VITERBO – Impossibile uscire da un problema continuando a fare sempre le stesse cose. Per dirla con Eistein “Non possiamo pretendere che le cose cambino se continuiamo a fare le stesse cose”. Partiamo da queste parole per accendere i riflettori sul centro storico. Portare le persone a vivere la parte antica della città è la sfida dei prossimi anni. Per farlo, tra le molte cose che serviranno e di cui parleremo, c’è una particolarmente importante: gli eventi.
Ma a poco serve un’azione “tarantolata” sulle iniziative. Anche perché poi molte cose che accadono in città, e che magari costano anche molto alle casse pubbliche, non è che regalino grandi entusiasmi in termini di promozione qualificata del territorio, pubblico e occasioni di reale arricchimento culturale. C’è il grande tema della rarefatta comunicazione che certi organizzatori di eventi su Viterbo fanno, con il risultato che poi mezzo viterbese su dieci (a essere fortunati) è consapevole dell’esistenza di determinate serate. Ma questo problema vogliamo affrontarlo meglio, anche perché interessati come giornale alla pubblicità che anche per noi potrebbe arrivare (e lo mettiamo sul tavolo candidamente), in altri interventi.
Oggi vogliamo concentrarci, nella speranza che l’assessore alla Cultura Alfonso Antoniozzi ci legga, su un altro aspetto che riteniamo cruciale: l’individuazione di un direttore artistico a cui affidare un anno di micro-eventi nel centro storico. Uno che possa usufruire, magari con la propria struttura di riferimento (associazione o altro), di una convenzione “speciale” magari su base quinquennale. Serve qualcuno che abbia già dimostrato di sapere organizzare eventi e iniziative in grado di attirare pubblico, magari anche bambini (leggi famiglie). Qualcuno che abbia rapporti e conoscenza del mondo degli artisti di strada, del teatro, che abbia pratica con le installazioni, la comunicazione visiva.
Un direttore artistico in grado di fare un calendario annuale a un costo contenuto. Visto che una convenzione ordinaria è di 25mila euro azzardiamo anche a suggerire una cifra, tanto per fare partire un ragionamento, di 30-35mila euro. Non un importo quindi che produrrebbe “scandalo”, rispetto alle cifre a cui siamo abituati da queste parti (piuttosto piccole, per intenderci), ma che comunque sia consentirebbe di fare un calendario. Il Comune dovrebbe anche mettere nelle mani di detto direttore artistico anche la possibilità di usufruire (fuori convenzione per i costi) delle plance comunali di affissione pubblica e dei canali social e web in generale del Comune per la pubblicità degli eventi, nonché immaginare strutture di comunicazione visiva permanenti in gradi di comunicare le iniziative.

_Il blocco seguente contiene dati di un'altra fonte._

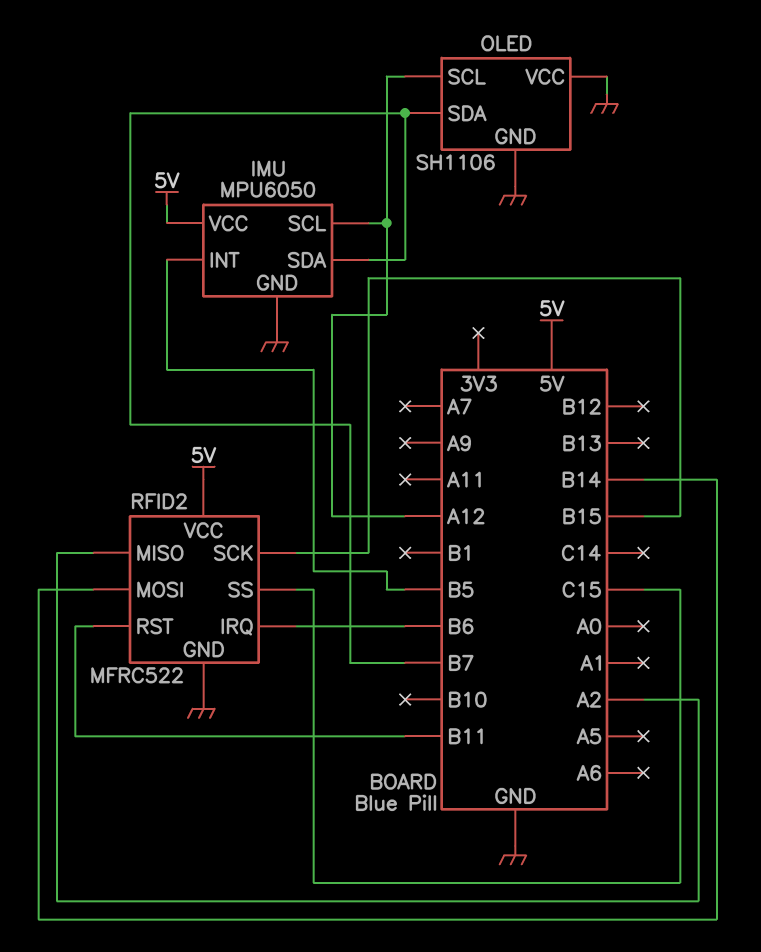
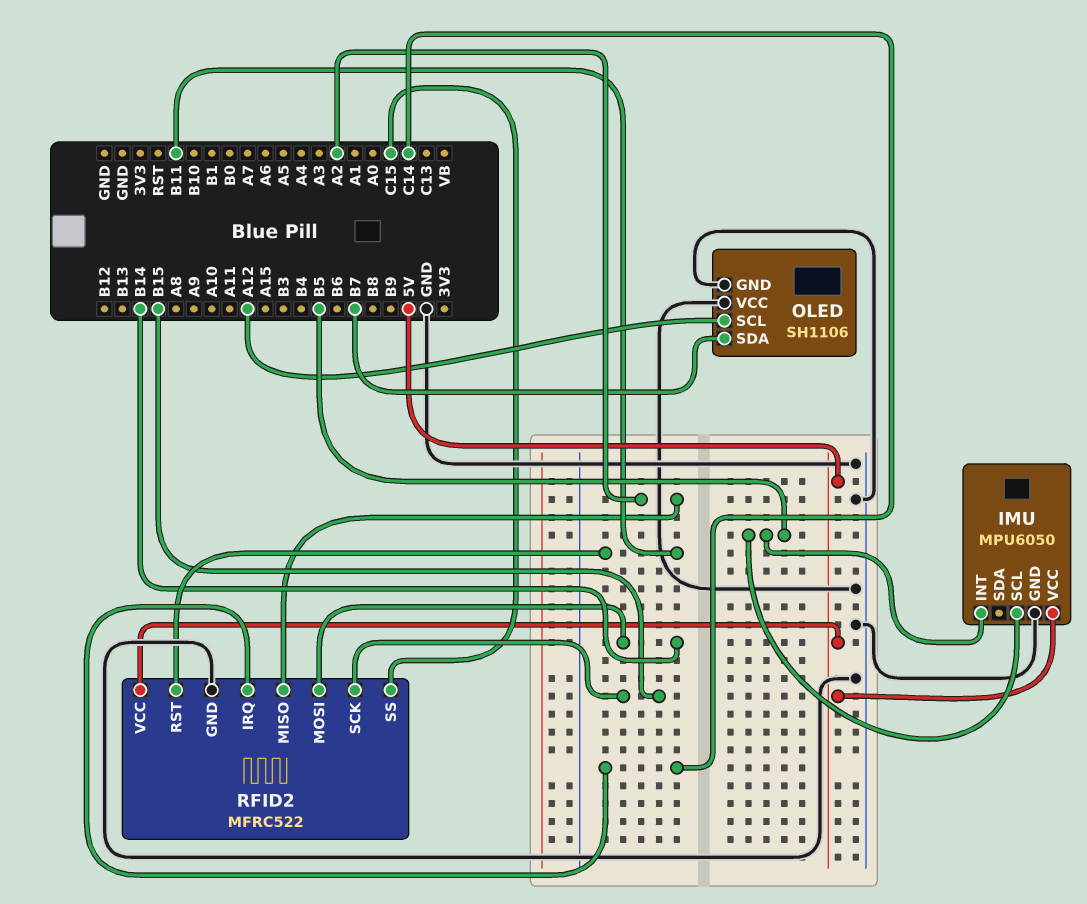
IMU pin SCL: A12 -> B5
IMU pin SDA: B7 -> none
RFID2 pin IRQ: B6 -> C14

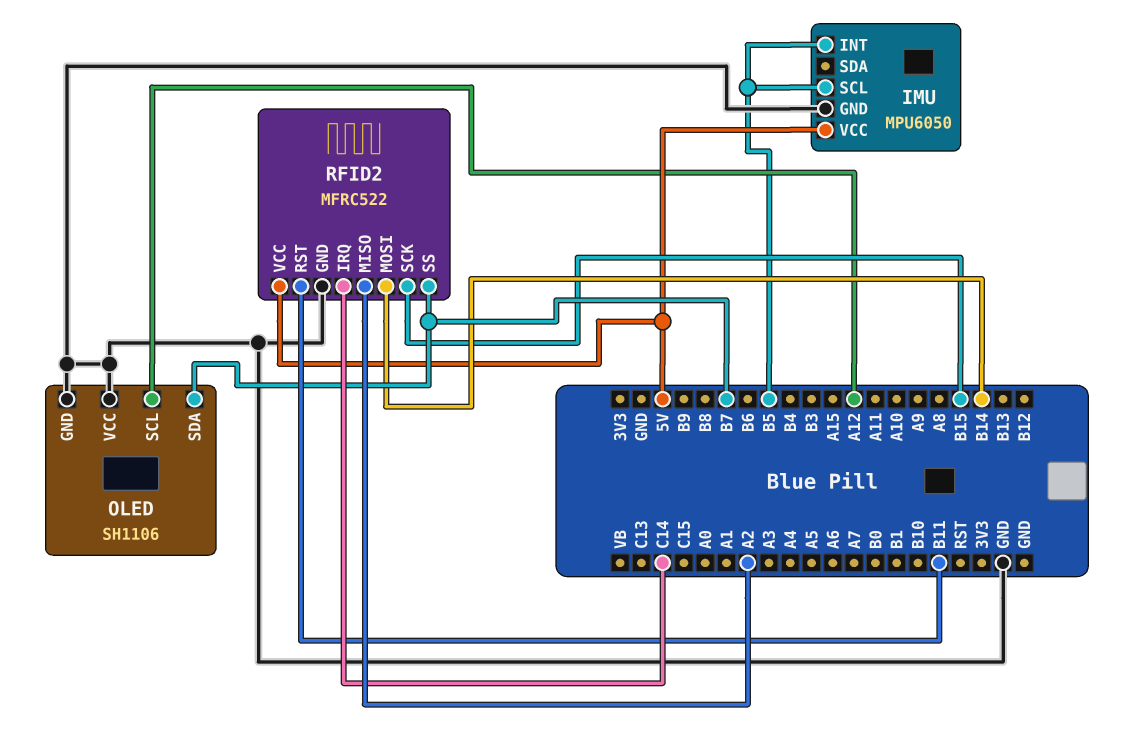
RFID2 pin SS: C15 -> B7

Ricordate Viterbo in Festa? Poteva essere quella l’intuizione. Ma non per sostituire San Pellegrino in Fiore, prospettiva contro la quale manifestammo da subito di pensarla diversamente, bensì da fare tutto l’anno nei fine settimana (quasi tutti magari). Servirebbe un direttore artistico in grado di parlare e mettere insieme anche i ristoratori del centro e magari i vari commercianti. Una programmazione su base annuale, una possibilità di comunicare i programmi e una capacità di costruire sinergie tra i diversi portatori d’interesse.
Se si vogliono ottenere risultati diversi dal passato occorre iniziare a fare certe cose in maniera differente. Mai nessuno ha pensato a una convenzione “speciale” di questo tipo. E forse proprio per questo andrebbe fatta.